Education and Experience
Bachelor's degree required, master's degree in nursing, Healthcare Administration, Business Administration, or related healthcare field preferred. Clinical licensure preferred (RN, LCSW, LPC, LMFT, or comparable behavioral health licensure). Requires a minimum of seven (7) years of progressive Utilization Review leadership experience within behavioral health, including large multi-site or enterprise oversight responsibilities.
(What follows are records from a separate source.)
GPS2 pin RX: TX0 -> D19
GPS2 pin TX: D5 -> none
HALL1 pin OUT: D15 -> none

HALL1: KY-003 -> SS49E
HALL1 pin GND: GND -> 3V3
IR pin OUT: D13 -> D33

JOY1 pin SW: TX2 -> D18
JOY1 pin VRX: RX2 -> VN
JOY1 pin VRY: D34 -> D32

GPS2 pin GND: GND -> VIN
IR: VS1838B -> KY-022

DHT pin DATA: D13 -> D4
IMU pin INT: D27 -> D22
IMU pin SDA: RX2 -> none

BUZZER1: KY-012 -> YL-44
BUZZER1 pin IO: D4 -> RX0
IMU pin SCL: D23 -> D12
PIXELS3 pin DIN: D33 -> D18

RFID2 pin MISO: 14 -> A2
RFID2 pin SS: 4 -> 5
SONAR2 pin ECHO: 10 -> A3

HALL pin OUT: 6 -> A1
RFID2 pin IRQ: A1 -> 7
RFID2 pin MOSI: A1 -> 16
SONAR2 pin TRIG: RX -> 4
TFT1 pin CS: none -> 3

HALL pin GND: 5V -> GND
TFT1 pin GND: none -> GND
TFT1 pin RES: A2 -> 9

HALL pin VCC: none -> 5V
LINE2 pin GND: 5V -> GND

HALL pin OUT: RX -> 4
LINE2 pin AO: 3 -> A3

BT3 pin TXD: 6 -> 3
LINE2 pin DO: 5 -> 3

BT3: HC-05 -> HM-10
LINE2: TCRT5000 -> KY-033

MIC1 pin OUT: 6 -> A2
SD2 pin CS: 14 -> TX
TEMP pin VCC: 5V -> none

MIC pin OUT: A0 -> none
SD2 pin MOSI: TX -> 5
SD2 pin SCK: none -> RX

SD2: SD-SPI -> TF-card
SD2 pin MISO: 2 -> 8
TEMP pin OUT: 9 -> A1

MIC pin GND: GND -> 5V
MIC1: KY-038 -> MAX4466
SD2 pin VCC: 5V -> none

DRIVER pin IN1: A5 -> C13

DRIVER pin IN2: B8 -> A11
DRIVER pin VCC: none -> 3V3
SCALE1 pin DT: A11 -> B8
Previous experience developing KPIs, reporting analytics, dashboards, and executive-level operational presentations is required.
Physical Requirements
  • While performing the duties of this job, the employee must communicate with internal and external stakeholders and vendors.
  • Tolerant to various noise levels: noise level in the work environment varies - may be quiet to moderate noise levels.
  • Job performance will require the ability to move throughout the building as well as sit or remain stationary for extended periods of time.
  • While performing the duties of this job, the employee may be required to talk or hear, sit, stand, walk, and reach.
  • Ability to travel by various forms of transportation, including automobiles and airplane.

Additional Requirements
  • Position requires incumbent to have a valid driver's license and acceptable driving record.
  • Clearance of TB test, and any other mandatory state/federal requirements.

Skill Competencies
  • Demonstrates executive leadership and strategic planning capabilities.
  • Demonstrates the ability to lead enterprise-wide operational change and process improvement initiatives.
  • Demonstrates extensive knowledge of behavioral health levels of care, medical necessity criteria, payer operations, reimbursement methodologies, and regulatory requirements.
  • Demonstrates experience leading large-scale operational improvement initiatives and enterprise standardization efforts.
  • Demonstrates a strong understanding of managed care contracting, denial management, appeals processes, and payer negotiation strategies.
  • Demonstrates strong financial acumen with understanding of reimbursement, payer strategy, and revenue optimization.
  • Demonstrates ability to successfully function under pressure in critical and rapidly changing situations.
  • Demonstrates ability to effectively manage conflict, escalation, and crisis situations.
  • Demonstrates strong analytical, problem-solving, and decision-making skills.
  • Demonstrates exceptional organizational and project management skills.
  • Demonstrates excellent interpersonal, relationship-building, and executive communication skills.
  • Demonstrates the ability to influence cross-functional teams and build organizational alignment.
  • Demonstrates a prominent level of discretion, professionalism, and accountability.
  • Demonstrates strong diligence and follow-through.
  • Demonstrates proficiency with Microsoft Office programs, reporting systems, EHR platforms, and data analytics tools.
  • Consistently demonstrates and models alignment with company mission, values, and leadership expectations.

Odyssey Behavioral Healthcare, LLC provides equal employment opportunities without regard to race, color, creed, ancestry, national origin, ethnicity, sex, gender, sexual orientation, marital status, religion, age, disability, gender identity, genetic information, service in the military, or any other characteristic protected under applicable federal, state, or local law. Equal employment opportunities apply to all terms and conditions of employment. Odyssey reserves the right to modify, interpret, or apply this job description in any way the organization desires. This job description in no way implies that these are the only duties, including essential duties, to be performed by the employee occupying this position. Reasonable accommodations may be made to reasonably accommodate qualified individuals with disabilities. This job description is not an employment contract, implied or otherwise. The employment relationship remains "At-Will."